As you step into the CrossFit gym, one of the people you are likely to see more of is your coach. This is the professional who will take you through the basics of CrossFit including the movements, lingo, and how to use the equipment.
Unfortunately, the flow of communication between you and your coach is likely to be interrupted by class size, concurrent workouts, distractions, and time-related issues.
This notwithstanding, you have a duty as an athlete to get the highest rate of return possible from your coaching. Below are some of the ways to ensure your athlete-coach link is always activated.
Athletes who are conscious of time and particularly those who arrive between 10 and 15 minutes early at the CrossFit Gym have the advantage of checking out the WOD of the previous class by watching them finish. This will give you a glimpse of the different scaling options, goals, and targeting times for the workout. You will also give yourself adequate transition time to ramp up mentally and get to the right mindset.
Converse with Your Coach
The best time to raise any special needs or consideration with your coach is before the workout of the day. You could be having an injury or facing a unique challenge in your exercises. Before the class begins, you can have a one-on-one with your coach as you address these and many other things you may have.
Listen Carefully When Your Coach is Talking
The discipline of listening is invaluable in CrossFit. Just like when it is cold and you huddle around the fire, listen to your coach as he gives directives on the WOD or simply going through the routines on how to attack workouts and briefing on certain performance and standard issues.Repeating stuff takes away time from you and as such, it is important to get it right the first time.
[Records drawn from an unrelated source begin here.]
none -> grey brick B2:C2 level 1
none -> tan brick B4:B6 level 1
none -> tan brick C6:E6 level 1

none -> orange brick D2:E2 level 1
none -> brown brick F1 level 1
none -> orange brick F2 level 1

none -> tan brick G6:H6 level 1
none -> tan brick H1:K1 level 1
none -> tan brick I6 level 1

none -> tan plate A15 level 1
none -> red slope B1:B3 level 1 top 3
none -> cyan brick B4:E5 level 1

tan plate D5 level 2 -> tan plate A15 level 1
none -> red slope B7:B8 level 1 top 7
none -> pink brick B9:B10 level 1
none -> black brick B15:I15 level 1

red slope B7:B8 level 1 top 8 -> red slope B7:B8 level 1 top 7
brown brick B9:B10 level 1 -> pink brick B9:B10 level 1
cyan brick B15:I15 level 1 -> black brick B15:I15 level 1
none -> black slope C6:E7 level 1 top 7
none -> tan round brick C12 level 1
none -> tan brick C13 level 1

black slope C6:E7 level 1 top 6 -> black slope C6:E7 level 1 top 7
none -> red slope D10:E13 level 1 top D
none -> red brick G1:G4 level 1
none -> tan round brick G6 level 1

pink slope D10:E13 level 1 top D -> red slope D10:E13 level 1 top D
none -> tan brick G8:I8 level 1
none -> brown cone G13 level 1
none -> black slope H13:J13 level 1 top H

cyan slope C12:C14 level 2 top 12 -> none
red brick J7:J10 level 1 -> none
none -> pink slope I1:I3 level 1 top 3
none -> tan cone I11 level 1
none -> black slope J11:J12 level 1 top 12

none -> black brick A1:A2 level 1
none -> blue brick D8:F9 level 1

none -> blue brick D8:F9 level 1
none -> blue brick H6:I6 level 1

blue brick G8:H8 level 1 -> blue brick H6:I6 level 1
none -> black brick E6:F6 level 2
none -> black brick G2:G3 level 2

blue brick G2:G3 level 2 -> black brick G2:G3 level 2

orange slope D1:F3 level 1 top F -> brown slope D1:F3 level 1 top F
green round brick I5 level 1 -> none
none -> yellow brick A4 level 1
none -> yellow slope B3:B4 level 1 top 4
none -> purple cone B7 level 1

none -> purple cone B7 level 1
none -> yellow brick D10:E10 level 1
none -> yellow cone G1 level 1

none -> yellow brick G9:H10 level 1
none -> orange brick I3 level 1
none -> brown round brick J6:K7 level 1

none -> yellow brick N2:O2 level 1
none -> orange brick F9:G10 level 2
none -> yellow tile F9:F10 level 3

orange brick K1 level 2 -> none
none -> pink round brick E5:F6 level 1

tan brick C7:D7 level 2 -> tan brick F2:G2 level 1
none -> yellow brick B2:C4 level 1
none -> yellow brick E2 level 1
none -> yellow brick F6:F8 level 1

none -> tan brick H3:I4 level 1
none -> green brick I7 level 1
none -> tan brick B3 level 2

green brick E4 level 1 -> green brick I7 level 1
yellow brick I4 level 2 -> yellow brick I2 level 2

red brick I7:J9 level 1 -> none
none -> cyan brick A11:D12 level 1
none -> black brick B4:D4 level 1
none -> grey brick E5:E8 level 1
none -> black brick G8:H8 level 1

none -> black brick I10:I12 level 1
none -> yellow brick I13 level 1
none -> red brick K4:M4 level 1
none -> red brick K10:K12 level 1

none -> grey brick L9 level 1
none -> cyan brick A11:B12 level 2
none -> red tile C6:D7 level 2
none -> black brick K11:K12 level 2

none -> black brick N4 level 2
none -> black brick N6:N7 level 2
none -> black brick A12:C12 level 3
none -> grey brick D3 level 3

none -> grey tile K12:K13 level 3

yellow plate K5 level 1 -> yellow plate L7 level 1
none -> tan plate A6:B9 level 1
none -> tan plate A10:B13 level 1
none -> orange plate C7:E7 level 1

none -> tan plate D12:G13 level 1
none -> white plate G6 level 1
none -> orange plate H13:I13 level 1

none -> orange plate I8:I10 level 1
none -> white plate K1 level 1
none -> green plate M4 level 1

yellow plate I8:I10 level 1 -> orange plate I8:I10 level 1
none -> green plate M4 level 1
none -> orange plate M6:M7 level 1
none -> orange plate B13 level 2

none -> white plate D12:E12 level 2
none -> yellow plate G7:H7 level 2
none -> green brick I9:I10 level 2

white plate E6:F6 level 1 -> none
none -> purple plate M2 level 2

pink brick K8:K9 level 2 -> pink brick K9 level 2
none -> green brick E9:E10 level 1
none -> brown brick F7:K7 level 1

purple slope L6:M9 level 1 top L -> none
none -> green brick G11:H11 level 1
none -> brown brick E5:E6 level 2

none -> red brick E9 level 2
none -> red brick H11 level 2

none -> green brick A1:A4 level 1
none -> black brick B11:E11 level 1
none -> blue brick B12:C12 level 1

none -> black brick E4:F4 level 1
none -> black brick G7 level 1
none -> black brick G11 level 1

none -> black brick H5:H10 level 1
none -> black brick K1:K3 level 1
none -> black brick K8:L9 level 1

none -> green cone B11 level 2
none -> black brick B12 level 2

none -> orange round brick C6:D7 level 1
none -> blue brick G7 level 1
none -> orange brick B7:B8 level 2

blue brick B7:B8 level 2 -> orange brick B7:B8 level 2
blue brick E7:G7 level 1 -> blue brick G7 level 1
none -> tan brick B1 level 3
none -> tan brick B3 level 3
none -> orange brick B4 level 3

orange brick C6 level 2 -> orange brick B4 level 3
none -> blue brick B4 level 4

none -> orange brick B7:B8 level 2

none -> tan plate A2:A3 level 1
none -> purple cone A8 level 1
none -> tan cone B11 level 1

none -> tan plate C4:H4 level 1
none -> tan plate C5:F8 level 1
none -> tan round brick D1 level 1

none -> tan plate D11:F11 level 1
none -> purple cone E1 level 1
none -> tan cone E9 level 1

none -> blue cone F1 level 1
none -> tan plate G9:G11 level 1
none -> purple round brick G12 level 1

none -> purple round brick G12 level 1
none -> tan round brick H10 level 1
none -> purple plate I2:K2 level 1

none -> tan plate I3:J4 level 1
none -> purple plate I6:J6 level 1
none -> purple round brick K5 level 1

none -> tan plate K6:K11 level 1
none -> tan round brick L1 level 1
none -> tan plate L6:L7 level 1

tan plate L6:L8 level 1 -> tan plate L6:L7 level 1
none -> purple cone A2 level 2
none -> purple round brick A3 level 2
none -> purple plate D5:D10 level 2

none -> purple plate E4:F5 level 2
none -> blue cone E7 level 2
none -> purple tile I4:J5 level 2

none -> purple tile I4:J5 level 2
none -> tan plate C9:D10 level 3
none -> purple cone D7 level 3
Focus on the Details of Movement Progression
The goal in CrossFit Gym is not quantity, but rather quality. Learning movements is all about discipline because when you are in a rush, you cannot quiet your mind and your concentration is not at its best. Watch the coach closely as they give cues on the movement. Focus on improving the little, but often ignored details and retain the little improvements so that over time they can accumulate.
Write Down Your Cues
If there is a verbal or tactile cue that worked out really well with you, put it down in a log. As an athlete, your way of internalizing things is different from others. For instance, you may find squatting against the wall effective in giving you a better lumbar curve. Keep this inventory of fixes.
In addition to the above, stay behind after your day’s CrossFit programme so as to pick the brains of your coach. If there are any recommendations or fixes they made for you, allow them to go into more details as they address the why of the actionable cues you put down in a log.